Now all trip-planning at Bowdoin takes place in EverTrue, letting gift officers spend more time focused on building relationships and less time building itineraries.
But if Aric and the team hadn’t first identified what needed to be changed and shared that information with the team, they’d still be losing time wrestling with multiple systems.
Step 6: Establish a User Group
There’s a 12-person super-user team at Bowdoin with representation from every department. In building this cohort, Aric wanted “internal experts” to set goals, determine new business practices, talk about needs, and see how EverTrue can help.
One of the best things about the user group is that it brings people together who don’t always work side-by-side on a daily basis. They’re busting silos up in Brunswick, Maine!

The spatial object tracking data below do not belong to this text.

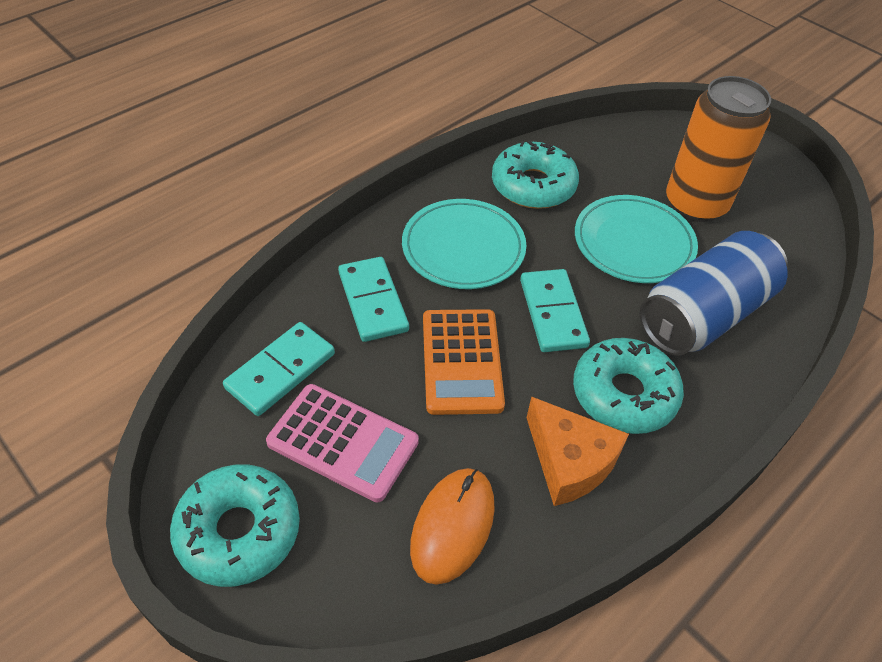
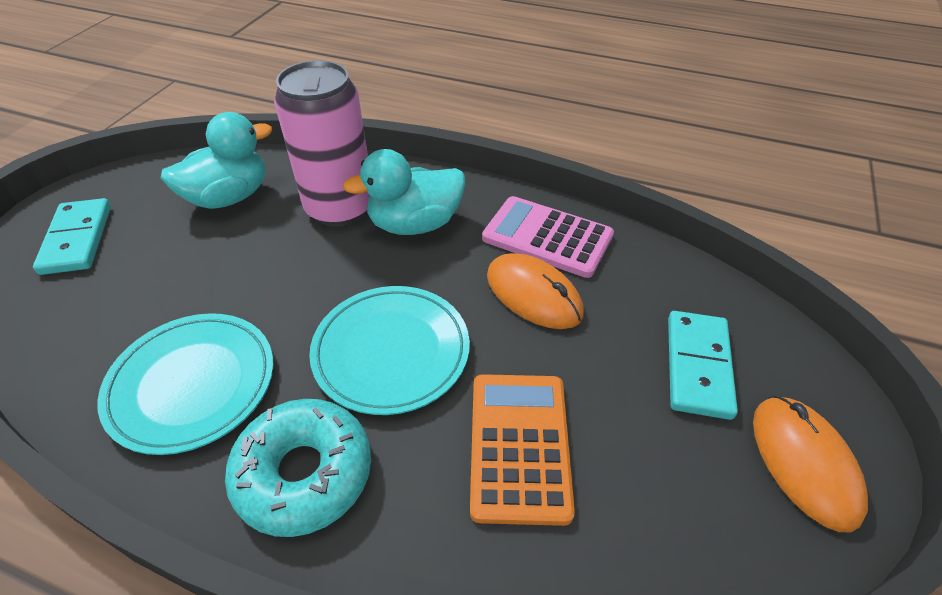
blue can: 1 -> 0
orange can: 1 -> 0
orange cheese: 1 -> 0
orange mouse: 1 -> 2
pink can: 0 -> 1
turquoise domino: 3 -> 2
turquoise donut: 3 -> 1
turquoise duck: 0 -> 2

“It’s fun to tap the people who have never been asked but have been on the team for a while,” said Aric. “When you’re building your own user group, don’t just ask the obvious people.” Draw from the broad spectrum of experience.
Step 7: Share Resources
The Bowdoin advancement team has a wiki — a shared internal website — that documents internal processes and procedures. Think of it as an FAQ or a help site for fundraisers.
There’s an EverTrue section in the wiki that Aric and the user group manages with ideas for searches, links to help.evertrue.com for ideas and best practices, and funny memes and hidden jokes that keep people coming back to read more. They’re not re-creating the wheel or writing documentation from scratch, but they’re sharing helpful content that benefits all Bowdoin staffers.
Step 8: Shout Wins from the Mountaintop
Whether it’s individual stories from the user group or an entire departments hitting a goal, it’s important to constantly celebrate success. As you hit goals, you have the opportunity to showcase the return on investment.
Bowdoin shares updates and success stories internally via email to the entire division, on the resource site, or the user group members take the information back to their respective teams.
When late-adopters see ongoing success, they’re likely to buy into the change as well.
“This doesn’t have to be all the time or self-congratulatory, but it’s important to get people excited and showcase how the work is getting done. Colleague success is a huge motivator,” Aric said.
Final Thoughts
“Change is hard in the same way that it’s hard to finish a marathon. Yes, it requires significant effort. But the fact that it requires effort doesn’t negate the fact that most people who commit to a change initiative will eventually succeed. This point has gone largely unnoticed by an entire generation of experts and laypeople alike. I am just as guilty of this omission as everyone else. But now that we know the truth, don’t we have a duty to act on it? Isn’t it time to change the way we talk about change?” – Harvard Business Review
Change is work. But the effort is worth it.
The world itself is changing every day. If development and alumni relations don’t change with it, the future of the institutions and organizations we support is at stake.
We shouldn’t fear change because change is inevitable; we can play a positive role in that. Don’t be afraid to try something new. Don’t fear failure (just try something new again). And take ownership of doing new things in the best way possible.